The gpu-pruner is a non-destructive idle culler that works with Red Hat OpenShift AI/Kubeflow provided APIs (InferenceService and Notebook), as well as generic Deployment, ReplicaSet and StatefulSet.
The way it works is by querying cluster NVIDIA DCGM metrics and looking at a window of GPU utilization per pod. A scaling decision is made by looking up the pods metadata, and using owner-references to figure out the owning resource.
Note: Requires a K8s service account with CRUD access to the resources in the namespaces that you want to prune.
An example set of k8s deployment manifests are available along with the role bindings to run in "cluster mode".
prebuilt images based on the Dockerfiles in the repository are published to ghcr.io.
flowchart TD
A[Start GPU Pruner] --> B[Query Prometheus<br/>for GPU Metrics]
B --> C[Find Idle GPUs<br/>Low Utilization > 30min]
C --> D[Identify Pod's<br/>Parent Resource]
D --> E{Is Workload<br/>Acknowledged?}
E -->|Yes| F[Skip - Don't Scale]
E -->|No| G{Slack Enabled?}
G -->|Yes| H[Send Slack Alert<br/>Wait for Ack]
G -->|No| I{Run Mode?}
H --> J{User Clicked<br/>Acknowledge?}
J -->|Yes| F
J -->|No - Timeout| I
I -->|Dry-Run| K[Log Only]
I -->|Scale-Down| L[Scale to 0 Replicas]
L --> M[Free Up GPU]
K --> N{Daemon Mode?}
M --> N
F --> N
N -->|Yes| O[Wait & Repeat]
N -->|No| P[Exit]
O --> B
style A fill:#90EE90
style L fill:#FF6B6B
style H fill:#87CEEB
style M fill:#98FB98
The background for gpu-pruner is that in certain environments it is very easy for cluster users to request GPUs and then (either accidentally or not accidentally) not consume GPU resources. We needed a method to proactively identify this type of use, and scale down workloads that are idle from the GPU hardware perspective, compared to the default for Notebook resources which is web activity. It is totally possible for a user to consume a GPU from a pod PoV but never actually run a workload on it!
This culler politely pauses workloads that appear idle by scaling them down to 0 replicas. Features may be added in the future for better notifications, but the idea is that a user can simply re-enable the workload when they are ready to test/demo again.
NEW: Prevent unwanted scale-downs by acknowledging workloads that are intentionally idle.

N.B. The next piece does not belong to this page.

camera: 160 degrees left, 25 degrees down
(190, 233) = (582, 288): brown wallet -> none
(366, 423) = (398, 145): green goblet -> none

Users can acknowledge idle workloads via the web dashboard to prevent gpu-pruner from scaling them down. Use cases:
- Loading large datasets
- Model warm-up / compilation
- Interactive debugging sessions
- Scheduled batch jobs with intermittent GPU usage
Quick Start:
- Open the web dashboard:
http://dashboard-url:8080 - Enter your email address
- Click 4h, 8h, or 24h buttons next to idle workloads
- Acknowledged workloads won't be scaled down until the acknowledgment expires
See ACKNOWLEDGMENT_GUIDE.md for complete documentation, API usage, and troubleshooting.

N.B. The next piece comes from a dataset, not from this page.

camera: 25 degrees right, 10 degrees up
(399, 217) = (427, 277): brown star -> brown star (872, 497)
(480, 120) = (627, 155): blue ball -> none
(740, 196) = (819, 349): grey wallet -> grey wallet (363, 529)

The gpu-pruner includes both a web dashboard and a Grafana dashboard for monitoring GPU workloads.
Real-time web interface for monitoring GPU workloads. See DASHBOARD.md for setup instructions.
Features:
- Real-time monitoring of idle GPU workloads
- Acknowledgment system - prevent scale-downs with duration-based acknowledgments
- Resource usage statistics
- Modern web UI with auto-refresh
- REST API endpoint for programmatic access
Enable the dashboard by passing --dashboard-port:
gpu-pruner --dashboard-port=8080 -d --prometheus-url=...Import gpu-dashboard.json into Grafana for advanced analytics and visualization. The dashboard auto-refreshes every 30 seconds.
- gpu-pruner Activity: Recent scale-downs, idle candidates from the last pruner check, and query health (requires Prometheus to scrape gpu-pruner
/metrics; see below) - Cluster GPU Overview: Total GPUs; VRAM and engine-activity partitions (each pair sums to total)
- GPU Utilization Heatmap: GPU utilization per node over time
- Idle GPU Workloads: Running pods idle for 30+ minutes; rows drop within ~1–2 minutes after scale-down (joined with live GPU requests)
- Idle GPU Time by Deployment: Identify which deployments are wasting the most GPU allocation time (see guide)
- GPU Allocation Leaderboard: Total GPU requests per namespace
Live updates after scale-down: Running GPU Workloads and idle workload panels use kube-state-metrics and filter to pods that still request GPUs, so scaled-down workloads disappear within about one to two minutes (kube-state-metrics + Prometheus scrape + dashboard refresh). The 30-minute idle detection window is unchanged and still matches gpu-pruner logic; only live visibility of terminated workloads improves.
gpu-pruner metrics: gpu-pruner exposes Prometheus metrics on port 8080 at /metrics (including gpu_pruner_scales_total, gpu_pruner_idle_gpus, and scale success counters). Configure a ServiceMonitor so your Prometheus instance scrapes the gpu-pruner Service—see [gpu-pruner/hack/servicemonitor.yaml](gpu-pruner/hack/servicemonitor.yaml) or the [user-namespace overlay](gpu-pruner/hack/overlays/user-namespace/) for namespace-scoped deploys.
See DASHBOARD.md for import instructions and IDLE_GPU_QUERY.md for querying idle GPU time by deployment.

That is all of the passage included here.